Greek philosopher Plutarch has been quoted as having said “education is not the filling of a pail, but the lighting of a fire.”1 This seems a fitting characterization of the work of Dr Dave Davis, whose interest in learning led to a distinguished research career focused on continuing medical education (CME) and knowledge translation.
In a study published in the May 2024 issue of Canadian Family Physician, Aggarwal et al reported on the contributions of highly productive primary care researchers in Canada and identified individuals whose work has been cited widely in the medical literature.2 Dr Davis was recognized as the individual primary care researcher with the greatest number of citations as first author, with a total of 9081. Additional statistics from Dr Davis’s career are highlighted in Box 1 and his most-cited peer-reviewed articles as first author are listed in Box 2.
Dr Dave Davis, by the numbers: Data as of January 2023.
Number of publications: 159
Number of publications as first author: 52
Number of citations as first author: 9081
Total number of citations: 18,551
Author h index score,* 2007 to 2022: 44
*The h index score is calculated as the highest number of manuscripts (h) from an author that all have at least the same number of citations (h).

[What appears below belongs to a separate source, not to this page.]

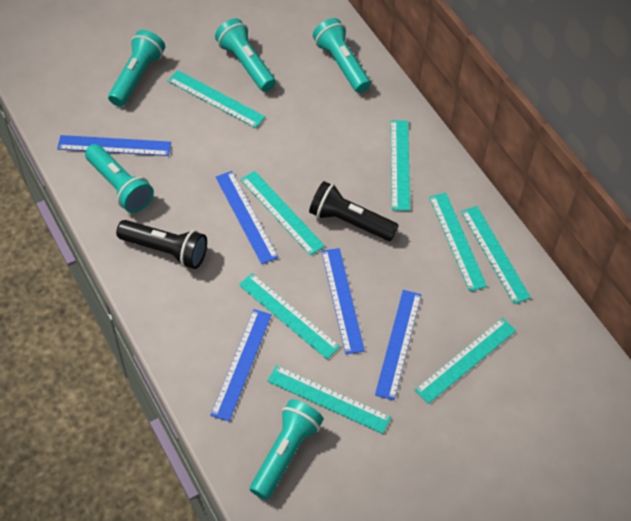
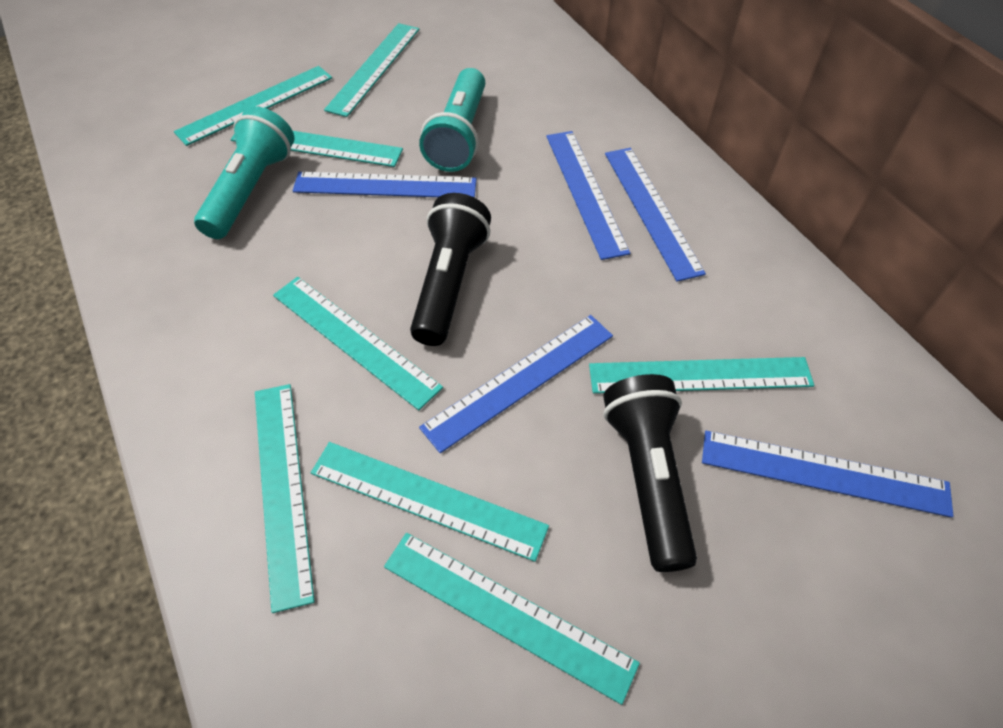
turquoise flashlight: 5 -> 2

Most-cited publications as first author
1. Davis DA, Thomson MA, Oxman AD, Haynes RB. Changing physician performance: a systematic review of the effect of continuing medical education strategies. JAMA 1995;274(9):700-5.
2. Davis D, O’Brien MA, Freemantle N, Wolf FM, Mazmanian P, Taylor-Vaisey A. Impact of formal continuing medical education: do conferences, workshops, rounds, and other traditional continuing education activities change physician behavior or health care outcomes? JAMA 1999;282(9):867-74.
3. Davis DA, Mazmanian PE, Fordis M, Van Harrison R, Thorpe KE, Perrier L. Accuracy of physician self-assessment compared with observed measures of competence: a systematic review. JAMA 2006;296(9):1094-102.
4. Davis DA, Taylor-Vaisey A. Translating guidelines into practice: a systematic review of theoretic concepts, practical experience and research evidence in the adoption of clinical practice guidelines. CMAJ 1997;157(4):408-16.
5. Davis DA, Thomson MA, Oxman AD, Haynes RB. Evidence for the effectiveness of CME: a review of 50 randomized controlled trials. JAMA 1992;268(9):1111-7.
This interview with Dr Davis, a retired family physician and Professor Emeritus in the Department of Family and Community Medicine at the University of Toronto, is the second installation in our 5-part series profiling the most widely cited primary care researchers in Canada.
You began your professional life as a community family physician. How did the transition to education leadership and research come about?
I was mostly unprepared for practice after 4 years of medical school, a rotating internship, and (long story) 2 years of pathology. I graduated in the Dark Ages of family medicine training, before residencies were established, at a time when you could hang your shingle out with minimal primary care exposure. As a result, my care of patients was less than adequate. To augment my learning I began attending traditional CME courses, all in lovely settings with nice food, but often impractical and useless for family medicine, a bit like the journals of the day. In both forms of CME, specialists talked (mostly down) to GPs, and there was little time or space [devoted to] practical application. That kind of learning pushed me to help develop and then study educational experiences in my own hospital (Joseph Brant Hospital in Burlington, Ontario) and ultimately at McMaster University [in Hamilton, Ontario], a relatively new and pretty innovative institution.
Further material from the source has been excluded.